Lkhaon Khaol (Masked Theatre) & Royal Classical Ballet
Both are masked theatre performances accompanied by a traditional orchestra called 'Pinpeat'; and the story is narrated by three or four people sitting at the side of the stage. The actors or actresses do not speak instead they act out the story being told by the narrators. The differences between the two performance are: lkhaon khaol is performed by a group of male dancers in all roles including those of women. However, the classical ballet is only performed by  professional female dancers on formal theatrical settings. For the latter, to play a man's role or that of a monkey (or a giant), a woman would wear a relevant mask and outfit - and, of course, act accordingly. It is a very formal performance, much more than the lkhaon klaol. Traditionally, they present the story of 'ReamKer ' - a Hindu story known as 'Ramayana' in other cultures (Note: the Rama & Sida characters are not masked). As this is a considerably long story, the performance could last four to five days. 

 

Tror_-_thumbnail Yike Theatre (Dance Drama Theatre)
Yike (pronounced 'yeekay') is the most popular dance drama after 'lkhaon bassac'. It has strong influences from Cham (ethnic Khmer group) culture. Yike normally starts with an opening dance called 'robam yike homrong'. The dance is accompanied by a 'skor yike' (a drum) and a 'tror' - a Khmer violin (photo on the left). The most common performance is of the ‘Tom Teav’ story – a Khmer Romeo and Juliet tale, though other Jataka stories such as the stories of Buddha's life are also performed . Yike is performed in nearly every province of Cambodia and in Kampuchea Krom communities in southern Vietnam.

 

Types of Tales
'Roeung preng' or folktales have been told and retold orally from one generation to the Lnext before the existence of paper. Then around the fifteenth century some of the stories were written on 'sloeuk ritt' , a type of palm leaf which was very strong and resilient. Those talTes were called 'sastra jiadorck' or jataka tales , and were about the previous life of the Buddha. They were also depicted as paintings on the walls of the vihara in the pagodas around the country. All the tales
 were then recopied on to papers at the beginning of the 20th century. 

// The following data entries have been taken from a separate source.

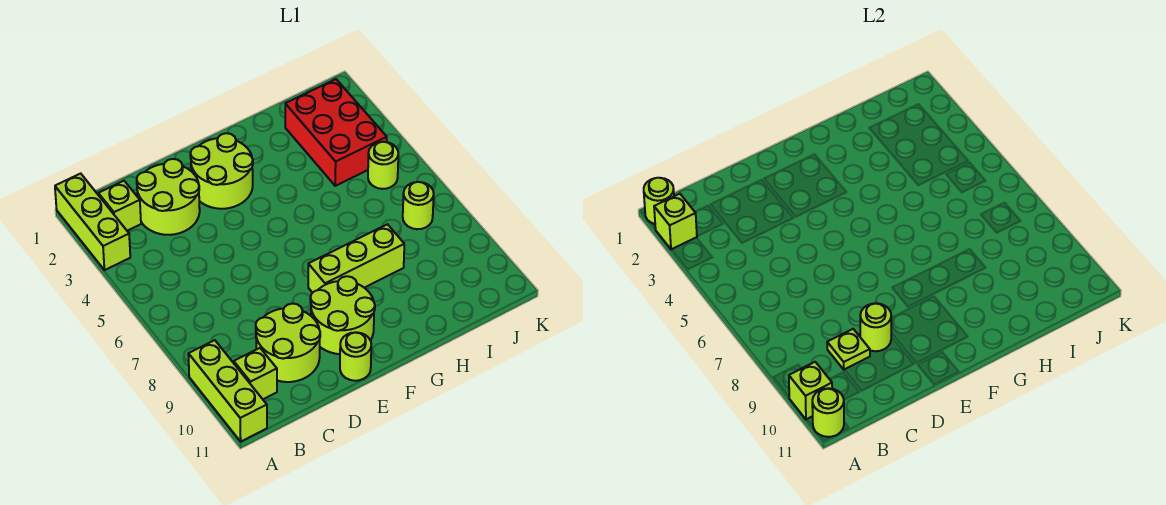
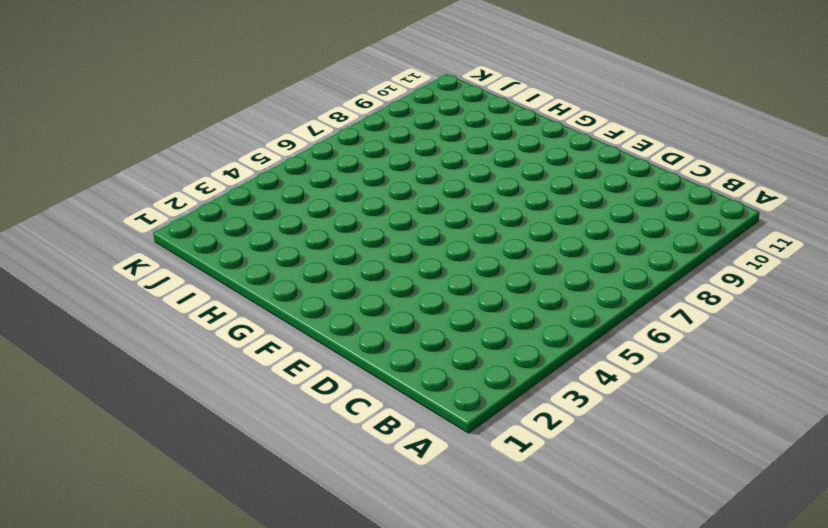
none -> lime brick A1:A3 level 1
none -> lime brick A9:A11 level 1
none -> lime brick B2 level 1

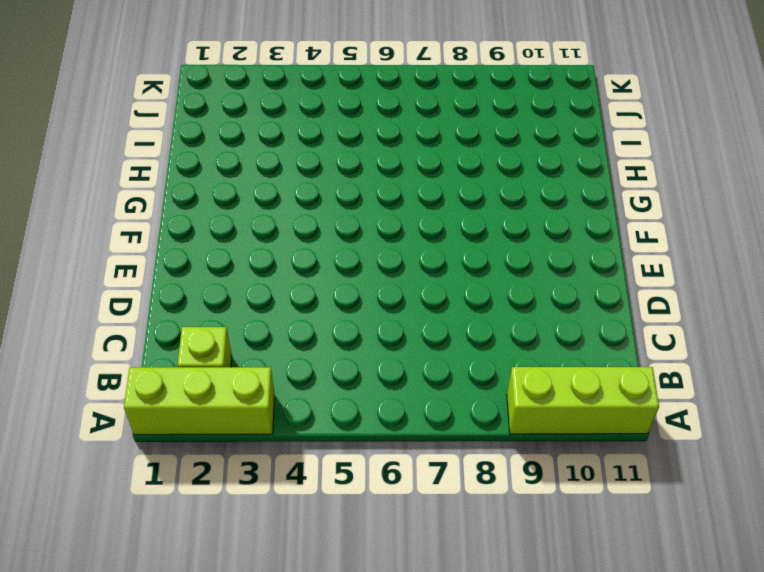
none -> lime brick B10 level 1
none -> lime round brick C2:D3 level 1
none -> lime round brick C9:D10 level 1

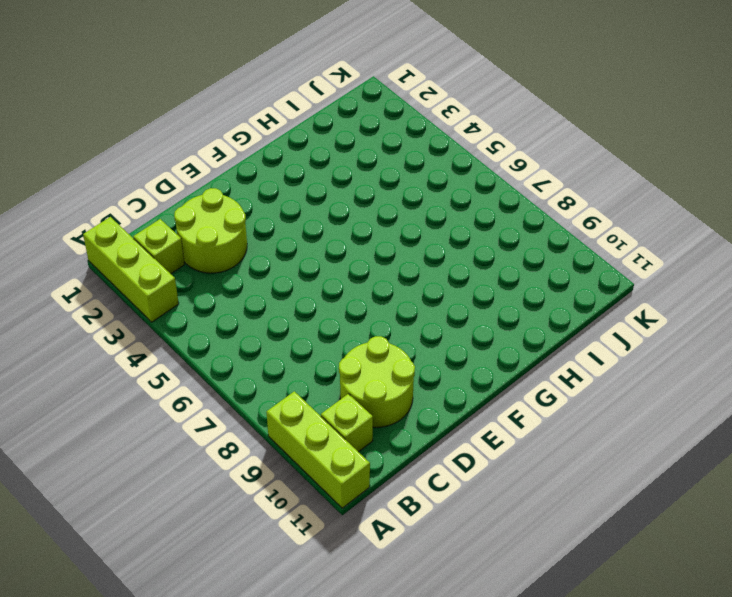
none -> lime round brick E2:F3 level 1
none -> lime round brick E9:F10 level 1
none -> lime round brick E11 level 1

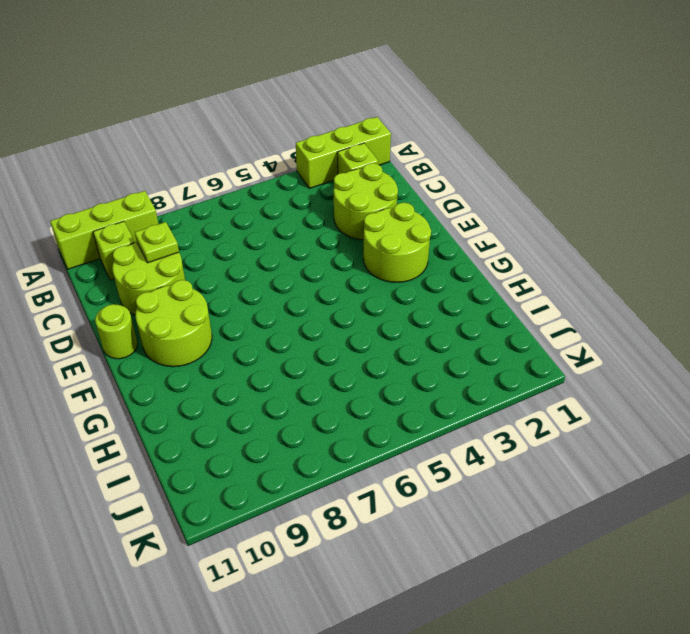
none -> lime brick F8:H8 level 1
none -> red brick I2:J4 level 1
none -> lime round brick J5 level 1

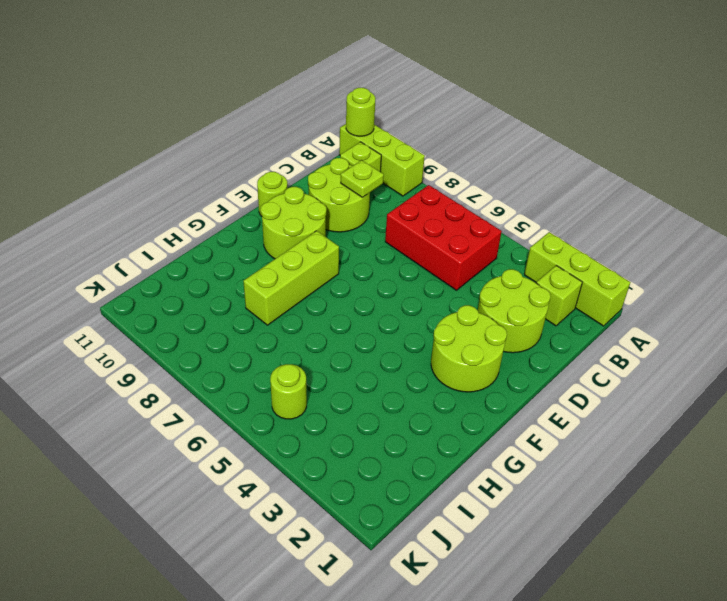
red brick B5:C7 level 1 -> red brick I2:J4 level 1
none -> lime round brick J7 level 1
none -> lime round brick A1 level 2
none -> lime brick A2 level 2

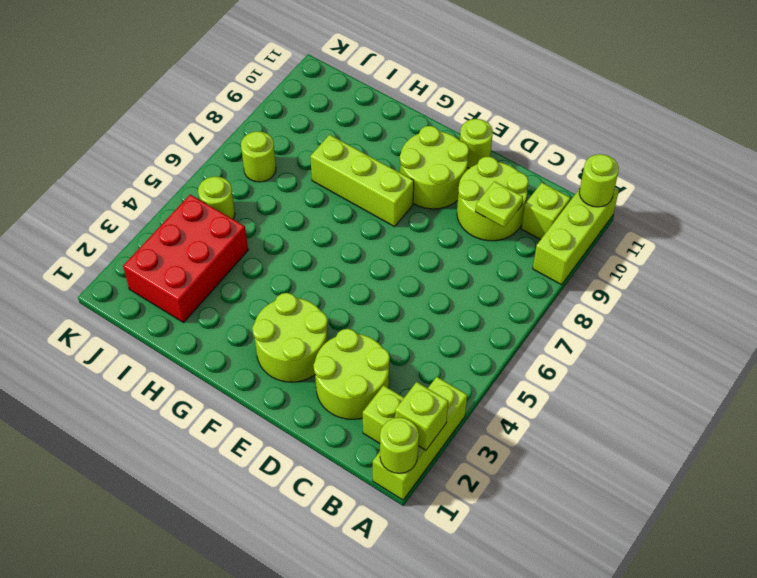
none -> lime brick A10 level 2
none -> lime round brick D9 level 2

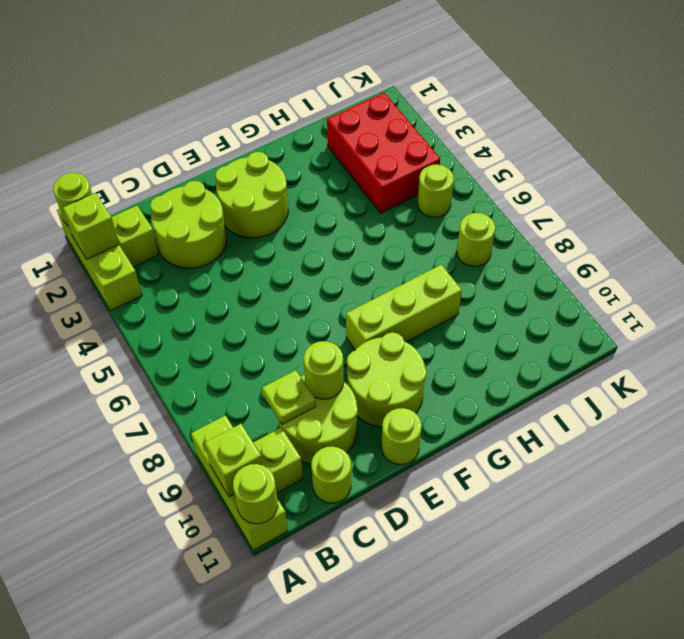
lime round brick C11 level 1 -> none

'Prachum Reuang Preng Khmer' or Collected Khmer Folktales
Thanks to the 'Commission des Moeurs et Coutumes du Cambodge' established in the 1920s (during the French protectorate of Cambodia), Khmer folktales were collected from around the country. They were then compiled into several volumes and published under the name of 'Prachum Reuang Preng Khmer', Collected Khmer Folktales. Unfortunately, some of them were destroyed during the Khmer Rouge regime. It has been estimated that around 80 percent of the books and manuscripts in the National Library were destroyed. The grounds around the library were used for raising pigs and the library itself as a storage facility. The problem facing Cambodia today is the possible disappearance of local legends and tales. This is because most of the older people who had the knowledge, either died or have lost their memories as a result of the sufferings under the Pol Pot regime. 
 

Although stories can now be heard (seen or read) via radio, movies, DVD, theatre and of course through the internet, folktales have remained part of the culture of Khmer people especially in the countryside. Excerpts and expressions from these folktales and chbaps are quoted by people during their conversations or at various debates in everyday lives - the same way as proverbs are used to explain or illustrate ideas or concepts.  This could be a problem facing some foreigners who live and work in Cambodia. Even if they can speak Khmer fluently, they would not be able to follow or understand the conversation  properly unless they've known the story from which the expression is being used, For example, if someone said to you: 'you are a real a-Chey!', meaning your behaviour epitomizes one of Thmey-Chey's behaviour  in  the 'Thmenh Chey' story - good or bad will depend on the context of the conversation.